Usually, a bank will approach a specialist compression shop to do this for them, which will run its algos to suggest an optimal sequence of transactions to resolve the complexity.
The biggest risk here is doing nothing because that would have left so many trades in limbo
This time, the group turned to Capitolis, a firm formed in 2017 and backed by venture capital investors including Andreessen Horowitz (a16z), Index Ventures, Sequoia Capital, Spark Capital, SVB Capital and S Capital, as well as leading global banks such as JPMorgan, Citi and State Street.
“It is pretty unusual for 12 banks to come together to ask to get something done and to manage that in just three days,” Gil Mandelzis, chief executive and founder of Capitolis, tells Euromoney. “In our five-year history, we have had banks come in around problems with certain countries, for example with Turkey or Argentina. But by the time they rally the teams and agree to a solution, the crisis is usually over.”
He says: “This time, however, the need was acute.”
Justin Klug, president of Capitolis, picks up the story.
“Compression works in a couple of ways: either with banks agreeing to cancel certain trades or putting on new off-setting ones,” he says. “The clear goal here was to reduce the equivalent of many billions of dollars of near-term settlement amounts and not the number of transactions. And we achieved that.”
Klug adds: “This was a meeting of a large number of banks with a strong desire to reduce settlement risk; they needed the right technology to do that and a trusted third party that had established its capabilities and credibility with those banks to do it.”
Euromoney thinks of Archegos and the brief meeting of exposed banks that realized they had all been lending far too much secured against the same overvalued collateral, before a quick bolt to be first through the exit door to sell it. This was different.
“It happens fast, but only after every bank has agreed to it,” says Mandelzis.
Klug explains: “There is complexity in different banks having different messaging formats, for example to cancel trades. Every bank that participates gets a benefit. But nothing can happen if the number eight bank in the chain would be worse off as a result. And absolutely the biggest risk here is doing nothing because that would have left so many trades in limbo and banks facing billions of dollars in losses.”
A disaster was averted here.

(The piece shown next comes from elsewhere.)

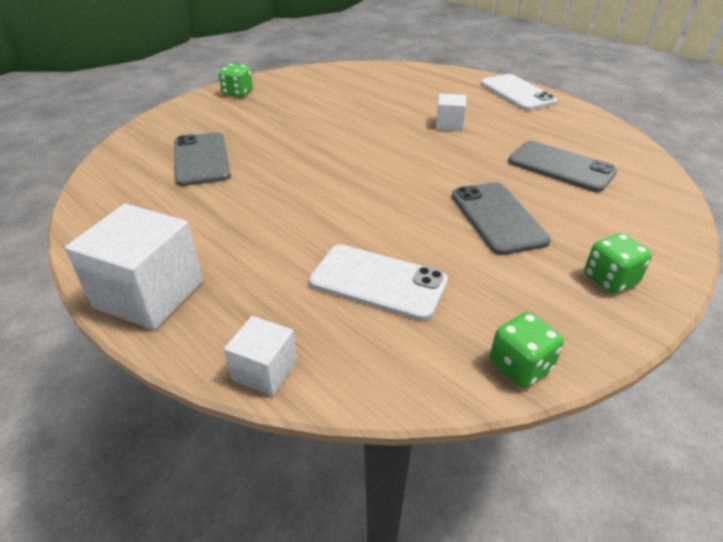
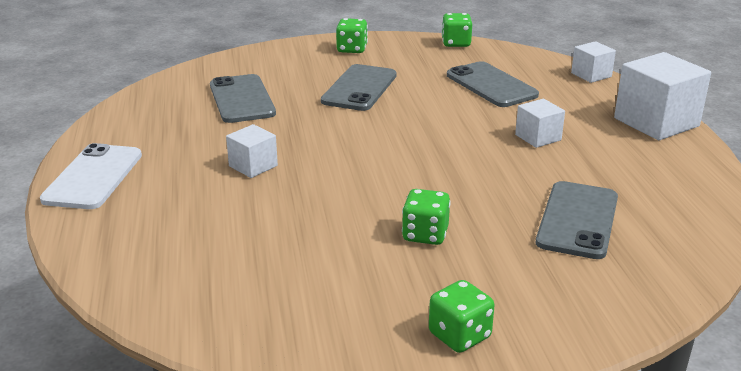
camera: 145 degrees left, 10 degrees down
(272, 221) = (538, 137): none -> white cube
(294, 123) = (425, 235): none -> green dice
(378, 282) = (491, 85): white phone -> grey phone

But this near miss highlights how fragile very large, complex and interconnected financial markets have become amid the prevailing volatility and uncertainty over the Russian war in Europe.

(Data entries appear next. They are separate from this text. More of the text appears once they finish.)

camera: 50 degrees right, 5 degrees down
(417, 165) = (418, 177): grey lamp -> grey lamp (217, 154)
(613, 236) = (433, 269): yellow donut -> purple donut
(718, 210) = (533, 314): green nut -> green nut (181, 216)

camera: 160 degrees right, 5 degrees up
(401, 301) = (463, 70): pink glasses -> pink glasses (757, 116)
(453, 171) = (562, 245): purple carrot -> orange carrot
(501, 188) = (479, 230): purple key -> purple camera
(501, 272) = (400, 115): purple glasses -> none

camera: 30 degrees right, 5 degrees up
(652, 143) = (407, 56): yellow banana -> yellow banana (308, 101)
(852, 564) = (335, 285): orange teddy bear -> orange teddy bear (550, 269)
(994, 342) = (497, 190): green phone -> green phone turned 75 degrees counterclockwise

We should note that Capitolis will donate half the revenues from this optimization exercise to Ukrainian relief and humanitarian efforts.
“I think the banks were pleasantly surprised at how successful it was and it has opened peoples’ eyes to what is possible,” Mandelzis says. “We are going to do another run next week. There’s a lot of inventory to work through.”
Though Capitolis has not spoken directly to regulators about this great compression trade, it will get back to them through the heads of trading and heads of markets at the leading banks that sit on the traded market committees at central banks. Regulators and risk managers need eyes everywhere right now.
"Since we got this done,” Mandelzis says, "banks have been coming to us asking us to look at other markets that either don’t have regular compression cycles or want to increase the frequency of compression runs – and these include both FX derivatives and derivatives related to other asset classes."
Everywhere Euromoney turns there’s talk of trouble coming, for example in cross-currency swaps that include interest rate as well as currency risk and in both collateralized and uncollateralized commodities derivatives, which are far bigger than the underlying physical markets.
This is not over. It may just be beginning.